The Count is considered Fact data.
The columns ISO3, Date, Sex and Classification are considered Reference data.
Fact data
A fact is a set of values which is different for a set of reference columns and changes over time. It is the actual result of the parameter which is measured.
Reference data
Reference data is data like the country table which isn’t a measure and normally doesn’t change.
There are various benefits to splitting out reference data into separate tables
-
The fact data could come from an outside source and only contain the ISO3 Code for example.
- By using reference data, you now know data such as the WHO Region although the source has no idea of what it is
- You can also accept country names in different languages and know which country it refers to
- It also makes drop down lists easier to create and translate
- Standardizes things like names
- Any changes to the reference data can appear to the end user if the reference data is combined with the fact data. This is the case for both new and historic data
Aggregated data
In Excel, you can do various functions on the columns like Sum, Average, Count, Maximum and Minimum. The columns with these types of data are considered Aggregated data.
Article List / Line list
This is data which can be cleaned but contains a lot of data for example case data.
Raw (untransformed)
Sometimes, it is better to load the raw data in without any checking and data cleansing because there may be limits on the source access time or the raw data needs to be cleaned by hand before being loaded into Fact tables.
What are the advantages of using reference data?

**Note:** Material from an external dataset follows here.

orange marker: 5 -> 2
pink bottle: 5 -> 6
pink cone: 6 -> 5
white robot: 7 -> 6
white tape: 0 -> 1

- The fact data could come from an outside source and only contain the ISO3 Code for example
- By using reference data, you now know data such as the WHO Region although the source has no idea of what it is
- You can also accept country names in different languages and know which country it refers to
- It also makes drop down lists easier to create and translate
- It can be used to standardize things like names
- Any changes to the reference data can appear to the end user if the reference data is combined with the fact data. This is the case for both new and historic data
Many-to-Many Relationships
The Problem
Imagine there is a situation where there are 3 members of a team; Chris Diakos, Chris Faulkner and Chris Tantillo.

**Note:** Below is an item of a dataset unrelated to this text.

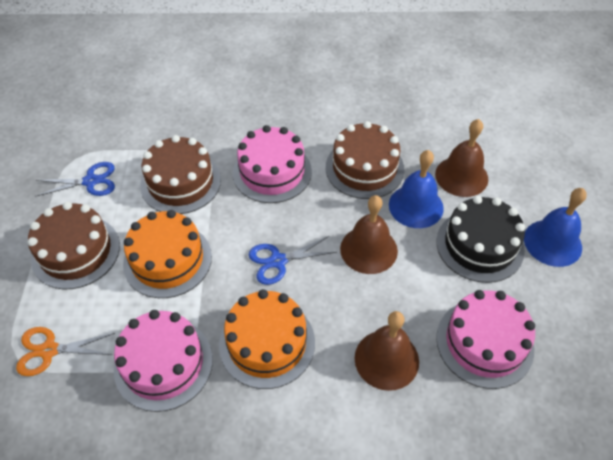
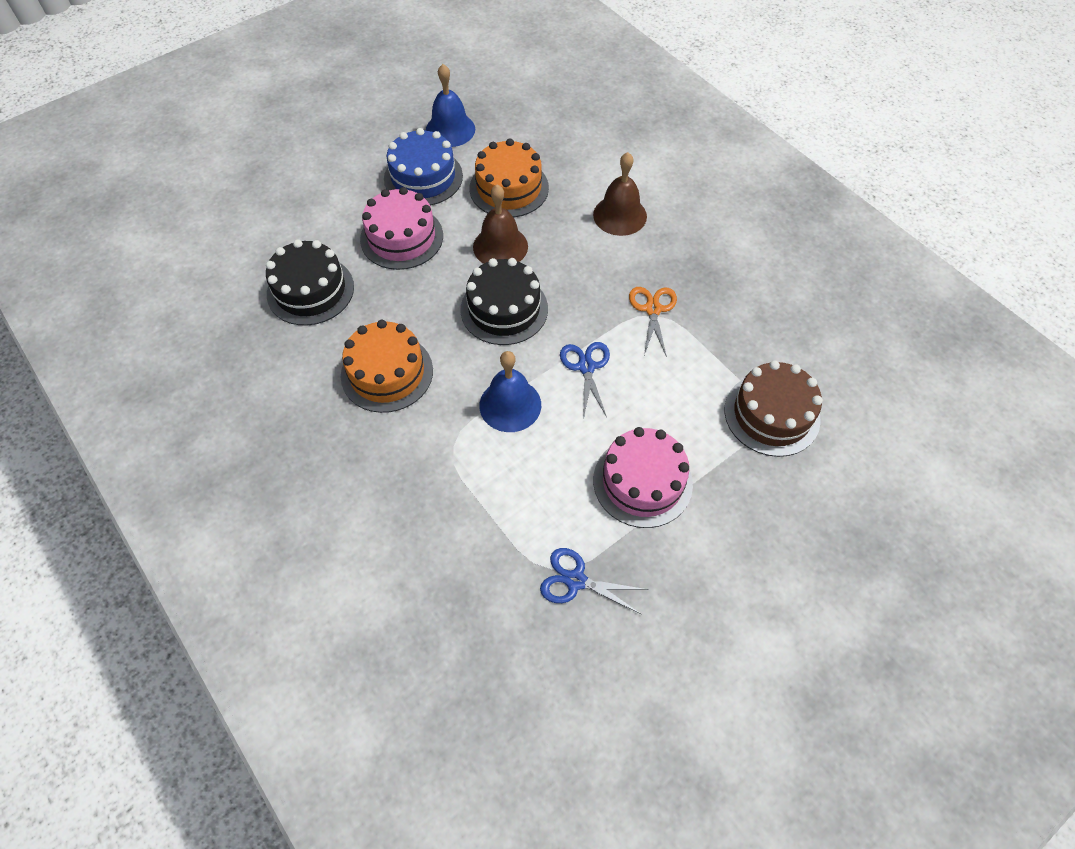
black cake: 1 -> 2
blue cake: 0 -> 1
brown bell: 3 -> 2
brown cake: 3 -> 1
pink cake: 3 -> 2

There are 3 tasks which require them to work in pairs; Task 1, Task 2 and Task 3.
They have each been assigned 2 tasks and they always work with someone different.
Chris Diakos is working on Task 1 and Task 2 Chris Faulkner is working on Task 2 and Task 3 Chris Tantillo is working on Task 3 and Task 1
The relationship looks like this
This is called a many-to-many relationship.
How do you represent this in a database?
Link Tables
As the name suggests, a Link table is used as an intermediary table between two other tables and is used to implement many-to-many relationships. It consists of 2 foreign keys pointing to the referenced records. Both of the fields are the primary key to prevent duplication.
Arrows from the Person and Task tables to the Link table illustrate how the codes connect through this intermediary table, allowing each person to be associated with multiple tasks and vice versa. This structure is a classic “many-to-many” relationship model, which is commonly used in database design.